**** Information supplied ****
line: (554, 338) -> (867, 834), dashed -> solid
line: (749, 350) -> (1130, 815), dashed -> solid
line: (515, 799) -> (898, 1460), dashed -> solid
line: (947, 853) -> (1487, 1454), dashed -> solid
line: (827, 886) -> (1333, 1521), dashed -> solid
****
**** Information supplied ****
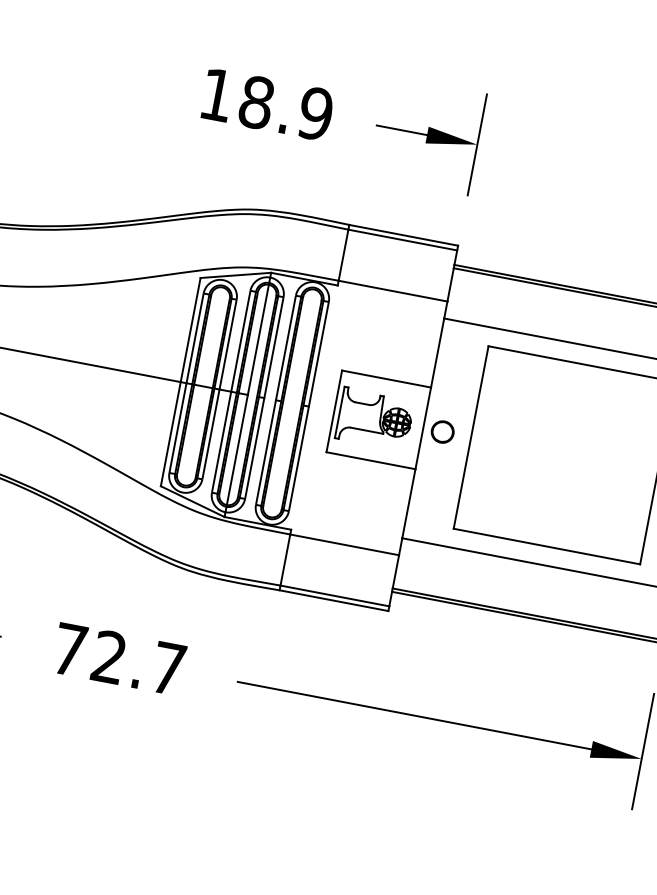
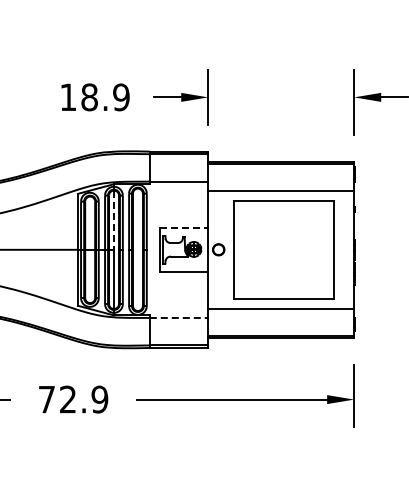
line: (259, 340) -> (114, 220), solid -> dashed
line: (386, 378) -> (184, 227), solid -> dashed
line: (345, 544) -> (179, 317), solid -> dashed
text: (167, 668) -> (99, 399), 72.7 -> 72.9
****
**** Information supplied ****
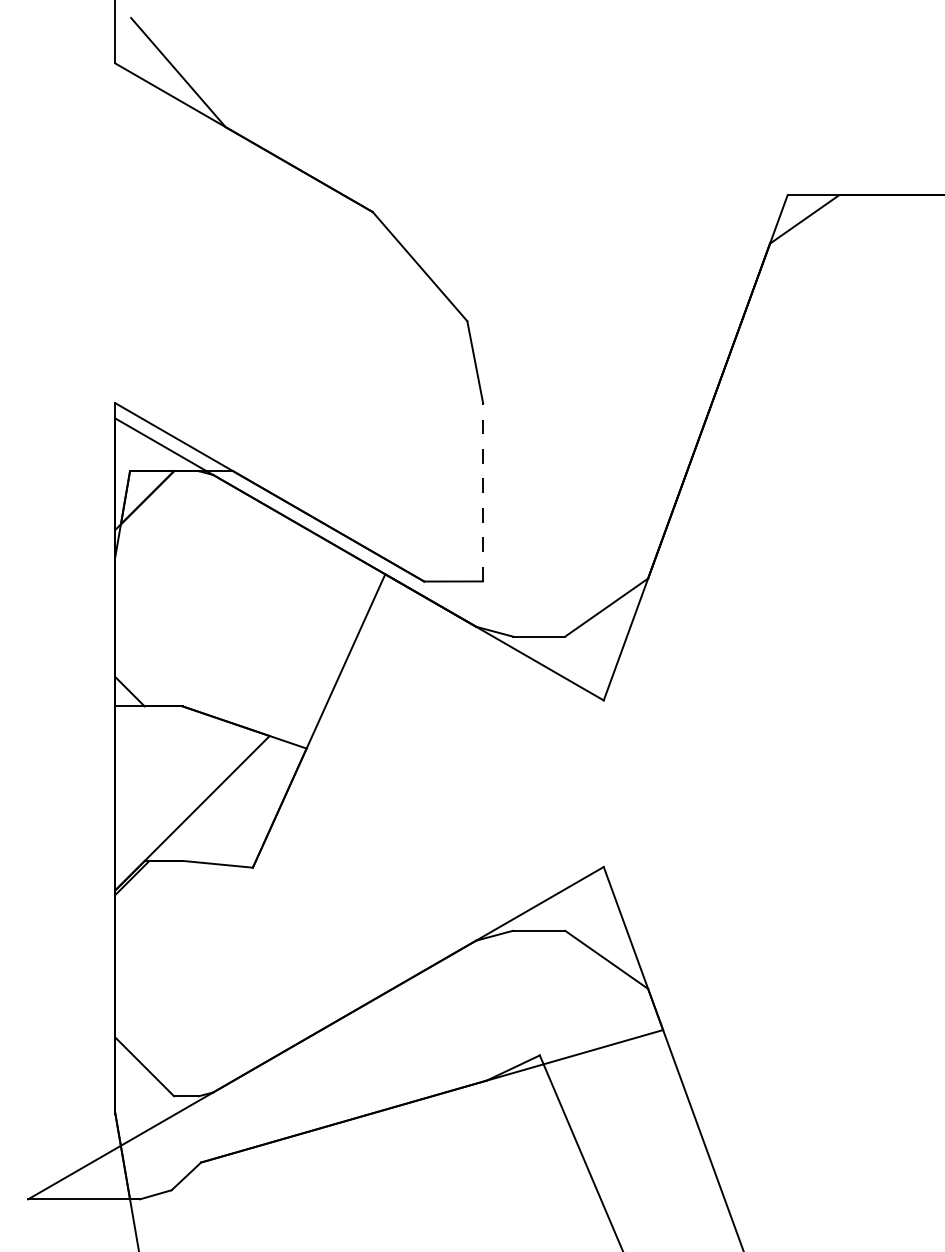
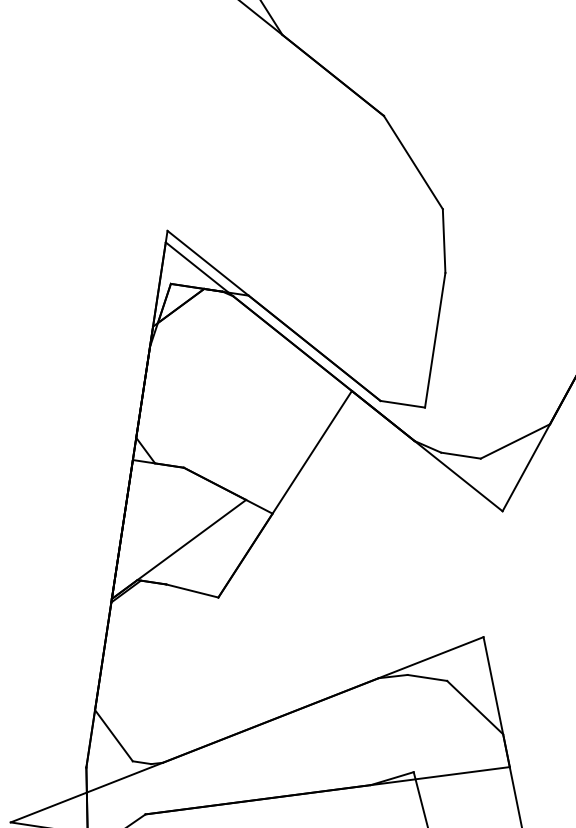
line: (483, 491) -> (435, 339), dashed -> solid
****
#### Required action
There is a run of lines above from the one with "line: (554, 338)" to the one with "line: (827, 886)"; print exactly that run, both ends included, and nothing else.

#### Answer to this problem
line: (554, 338) -> (867, 834), dashed -> solid
line: (749, 350) -> (1130, 815), dashed -> solid
line: (515, 799) -> (898, 1460), dashed -> solid
line: (947, 853) -> (1487, 1454), dashed -> solid
line: (827, 886) -> (1333, 1521), dashed -> solid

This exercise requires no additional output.